Normally I expect the white showering of blackthorn
flowers at the very beginning of spring; its bright white blossom leaving
conspicuous, wedding-gown trains along hills, hedges and woodland edges. Yet
only now, in the midst of April, are the blackthorn flowers finally in full
flush, their snowy petals peculiar amongst the precocious warming, and
greening, of spring. It’s as if, like me, the blackthorn was expecting a late,
last flurry from Old Man Winter, but then realising it wasn’t coming has been
thrown into a tardy, but tremendous, floristic display. “Beware a blackthorn winter…” old folks used to say: remarking on
the tendency for a late cold snap in March when the blackthorn usually blooms.
Instead, this year, we murmur amongst ourselves in appreciative awe: “Behold a blackthorn spring!”

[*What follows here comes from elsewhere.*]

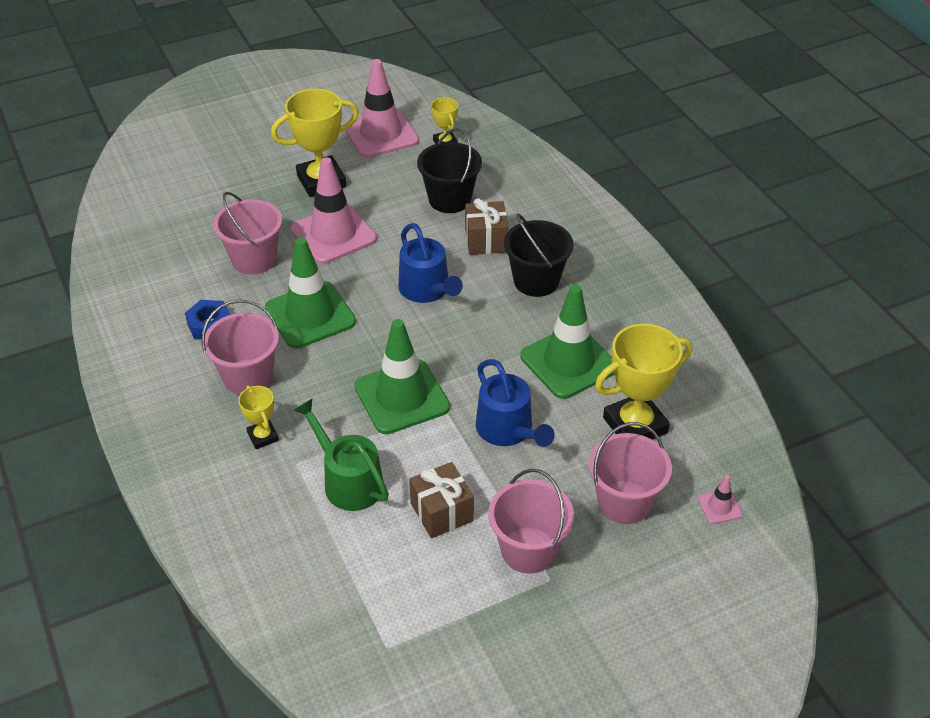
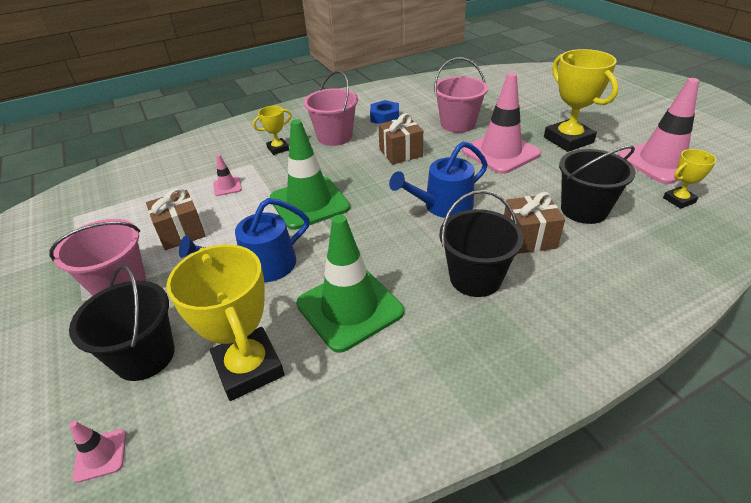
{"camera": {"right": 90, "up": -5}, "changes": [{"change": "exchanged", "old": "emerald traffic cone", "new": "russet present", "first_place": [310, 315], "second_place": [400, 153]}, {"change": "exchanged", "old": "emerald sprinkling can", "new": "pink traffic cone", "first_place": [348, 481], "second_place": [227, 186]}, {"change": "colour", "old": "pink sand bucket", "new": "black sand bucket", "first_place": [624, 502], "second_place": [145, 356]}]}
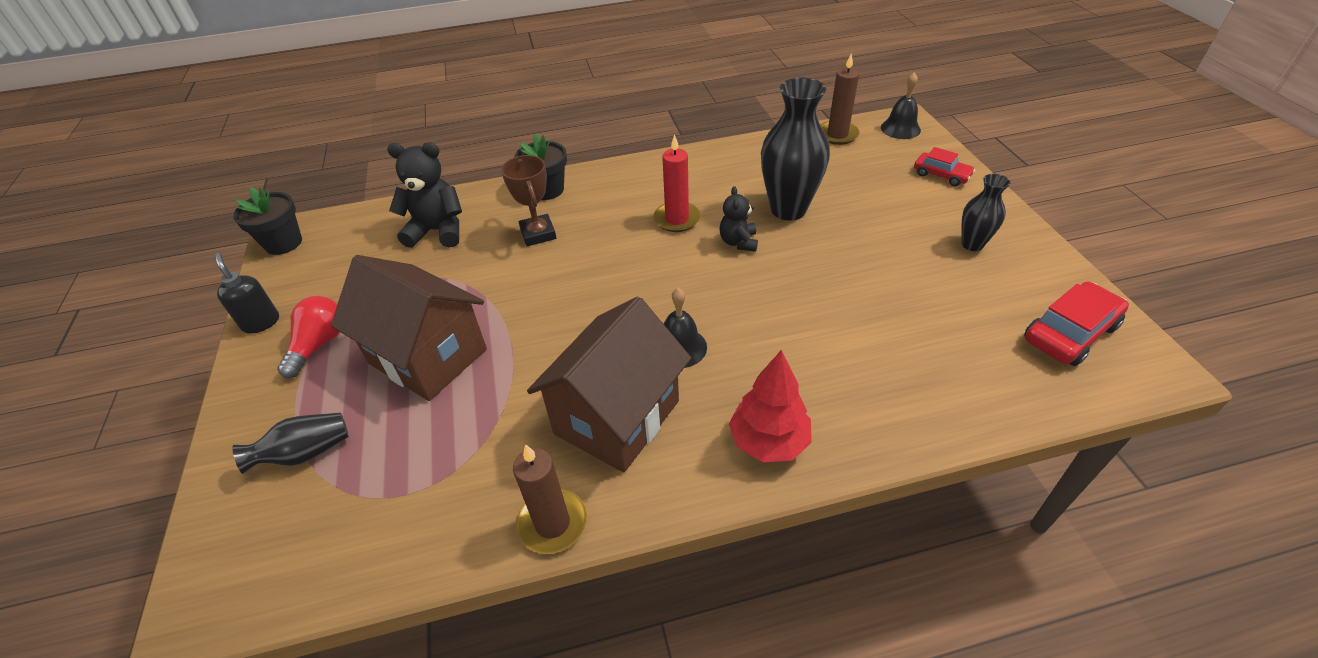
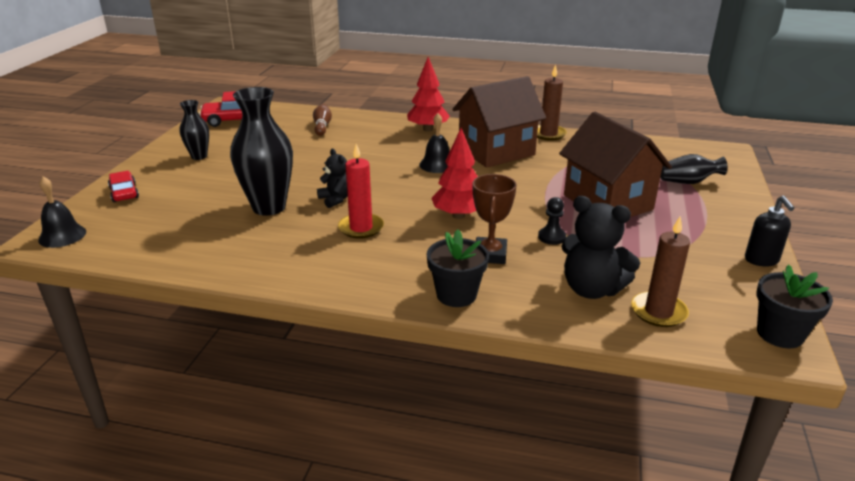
{"camera": {"right": -155, "up": -15}, "changes": [{"change": "missing", "old": "scarlet lightbulb", "first_place": [319, 344]}, {"change": "spun", "old": "black teddy bear", "first_place": [738, 242], "second_place": [335, 199], "degrees": -60}, {"change": "relocated", "old": "russet candle", "first_place": [837, 135], "second_place": [658, 312]}, {"change": "appeared", "new": "russet tenpin", "second_place": [322, 126]}, {"change": "appeared", "new": "scarlet toy tree", "second_place": [458, 215]}, {"change": "appeared", "new": "black pawn", "second_place": [551, 237]}]}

Although beautiful, to me the chaste, ivory-white
flowers, without any softening tinge of creaminess, always seem a little cold
and austere - like the formality of a church wedding. A vivid contrast to its
lusty sister, hawthorn, the May-tree, with all its frothing fertility and bawdy
associations of fumbling in the foliage. And there’s undoubtedly a beast as
well as beauty about blackthorn. The innocent flowers contrast starkly with
dark, bare branches, in turn bearing long, vicious spines: quick to scratch and
slow to heal. It’s a difficult and painful plant - as anyone who’s ever had to
prune its dense, tangled growth or tried to squeeze through a blackthorn hedge
can attest; long loved by landowners, and cursed by many a poacher. Such
symbolism is deeply culturally ingrained, apparently: an old word for
blackthorn is ‘straif’ – relating to
our modern words struggle and strife.